In the usual manner of locomotory progress in the four-footed beasts, with but a few exceptions, the actions of the limbs with respect to the reciprocal movement of the two pairs, is the same as that of man. When, for instance, a fore limb moves, corresponding to the human arm, the diagonally opposite hind limb, corresponding to the human lower limb, moves also.

To explain this matter, again, we shall find it helpful to give a somewhat humorous, but at the same time a very practical example. An artist intends to draw the picture of a man crawling on his hands and knees. Before beginning to work, the artist will visualize the movement if he can, if not, try it by personal experiment.
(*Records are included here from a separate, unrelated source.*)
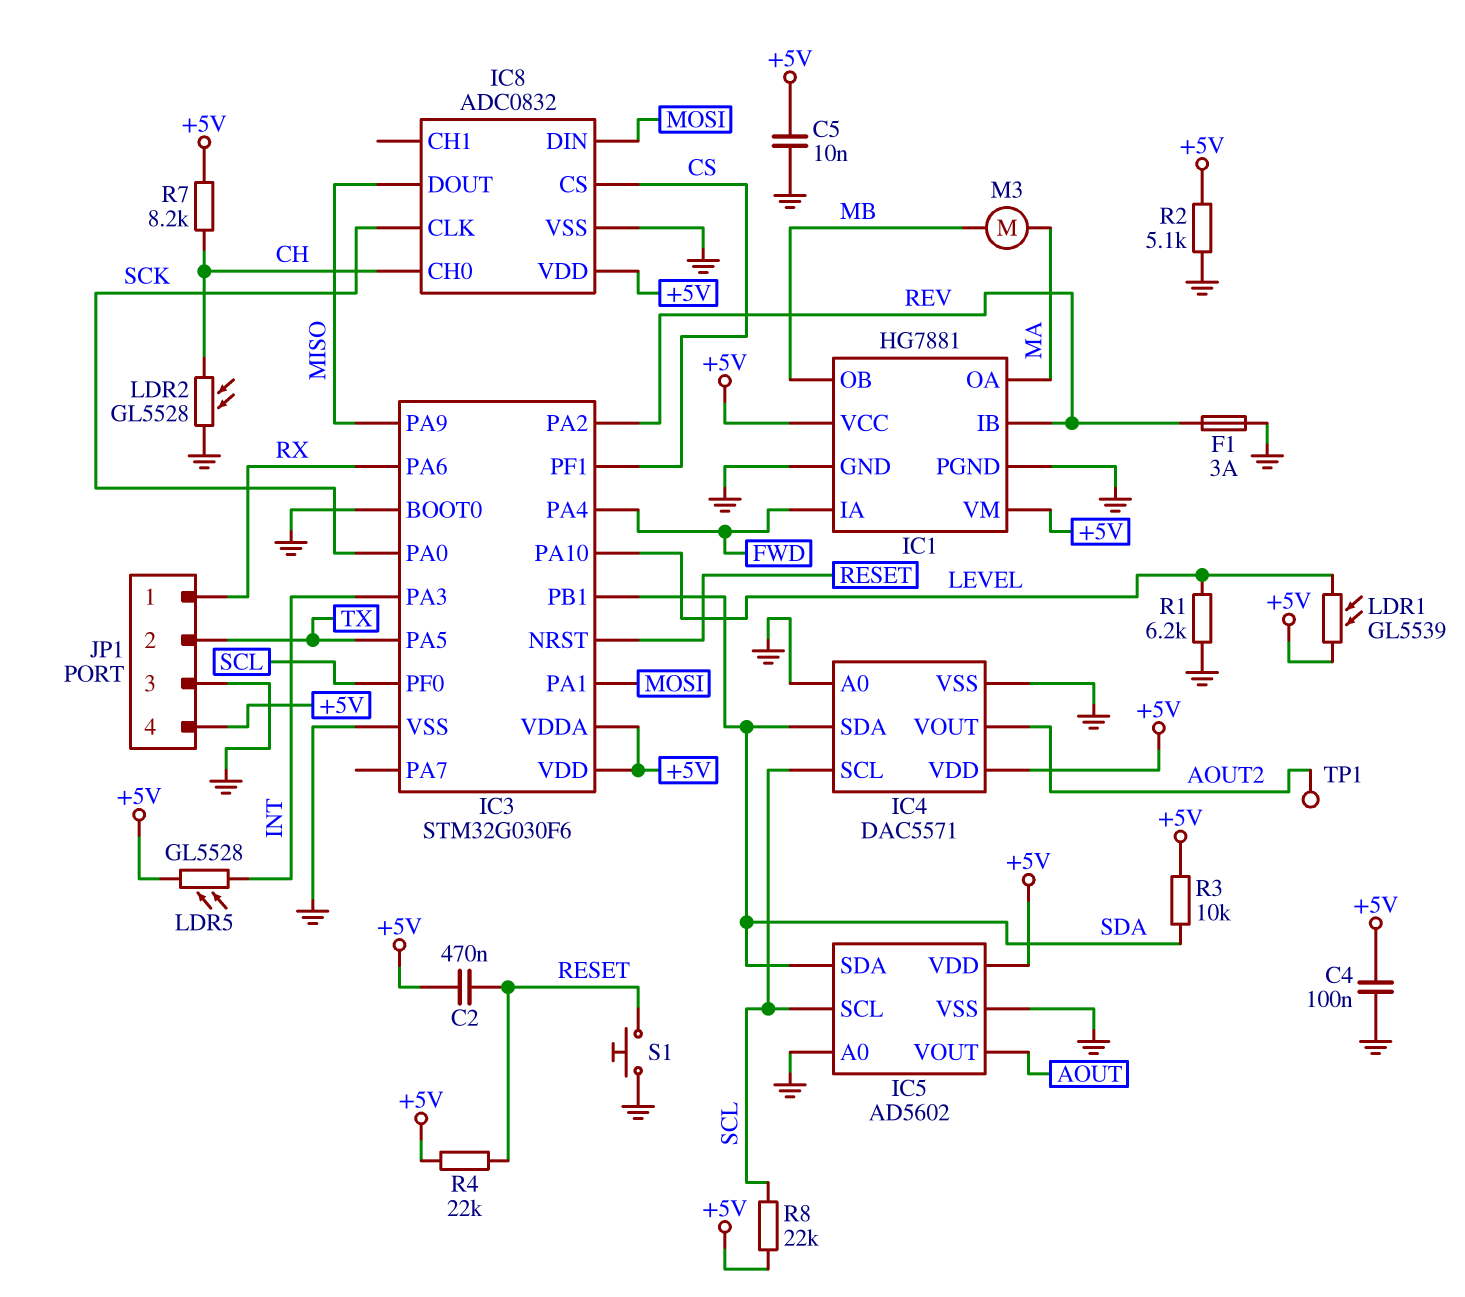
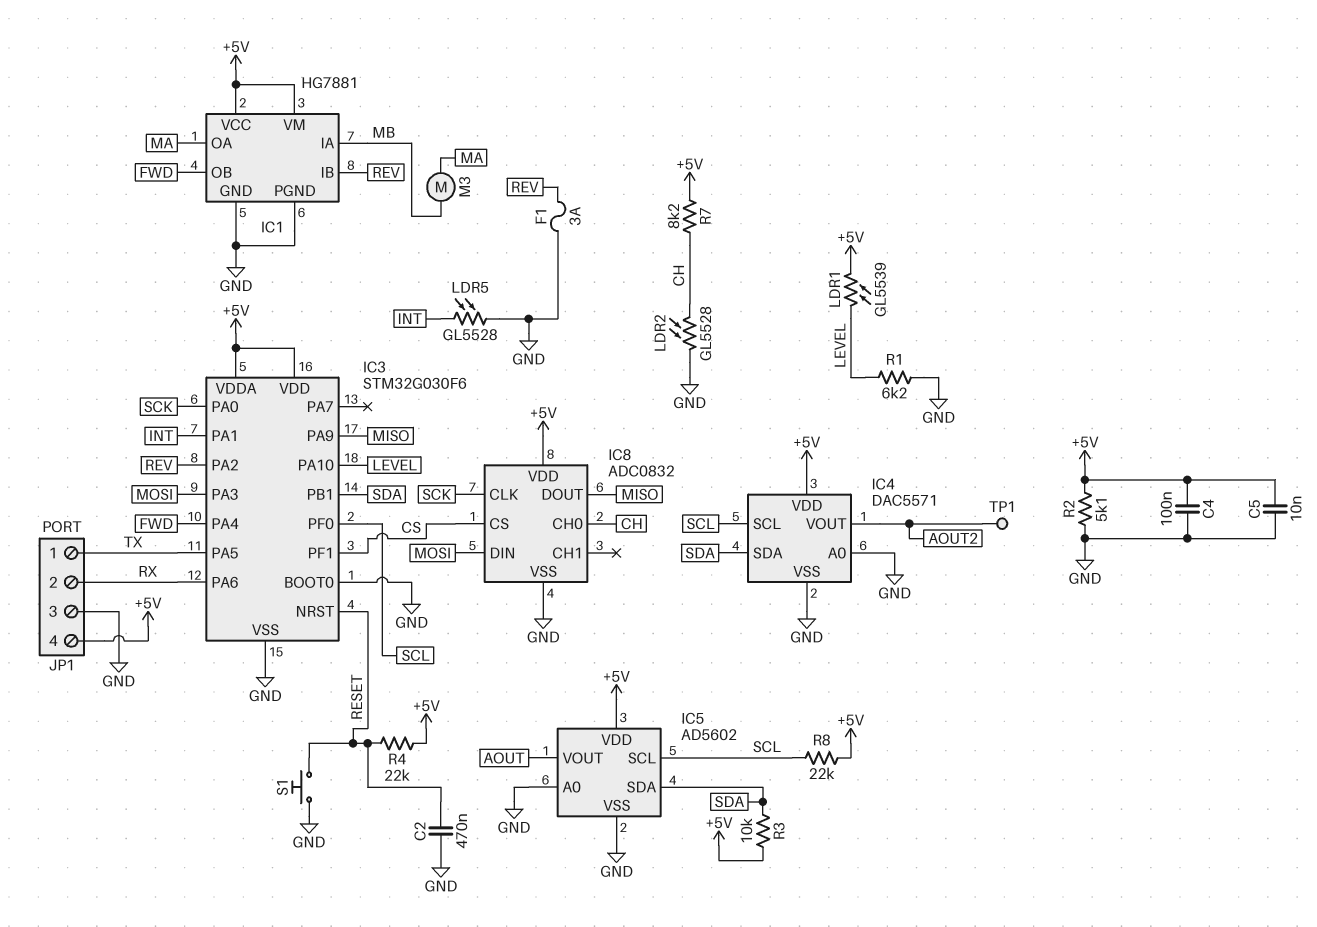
C2: 470nF (+5V, RESET) -> 470nF (GND, RESET)
IC1 pin IA: FWD -> MB
IC1 pin OB: MB -> FWD
IC3 pin PA1: MOSI -> INT
IC3 pin PA3: INT -> MOSI
JP1 pin 1: RX -> TX
JP1 pin 2: TX -> RX
LDR5: GL5528 (+5V, INT) -> GL5528 (GND, INT)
Then he will see that when the right hand, we will say, is lifted to go forward, immediately the left knee leaves the floor and the two limbs—the right arm and the left leg—advance at the same time.

On the completion of this advancing action, the hand and the knee touch the floor nearly at the same instant. (Exactly, though, the hand is carried forward more rapidly and anticipates the knee in reaching the floor.) After this action, which has just been described, is concluded, it is the turn of the other arm and leg to go through the same movements. This is the manner, in a general way, that the four-footed animals walk, successively moving together the diagonally opposite limbs.

An understanding of this locomotory principle—the reciprocal actions of the two pairs of limbs—in the generality of quadrupeds, will help an artist to animate the various types of animals that he will from time to time wish to put into his cartoons. Naturally, they will be in most cases combined with a comical screen story. Their depiction, then, can be represented in a humorous way and the artist merely needs to show in his drawings the essentials of animal locomotion.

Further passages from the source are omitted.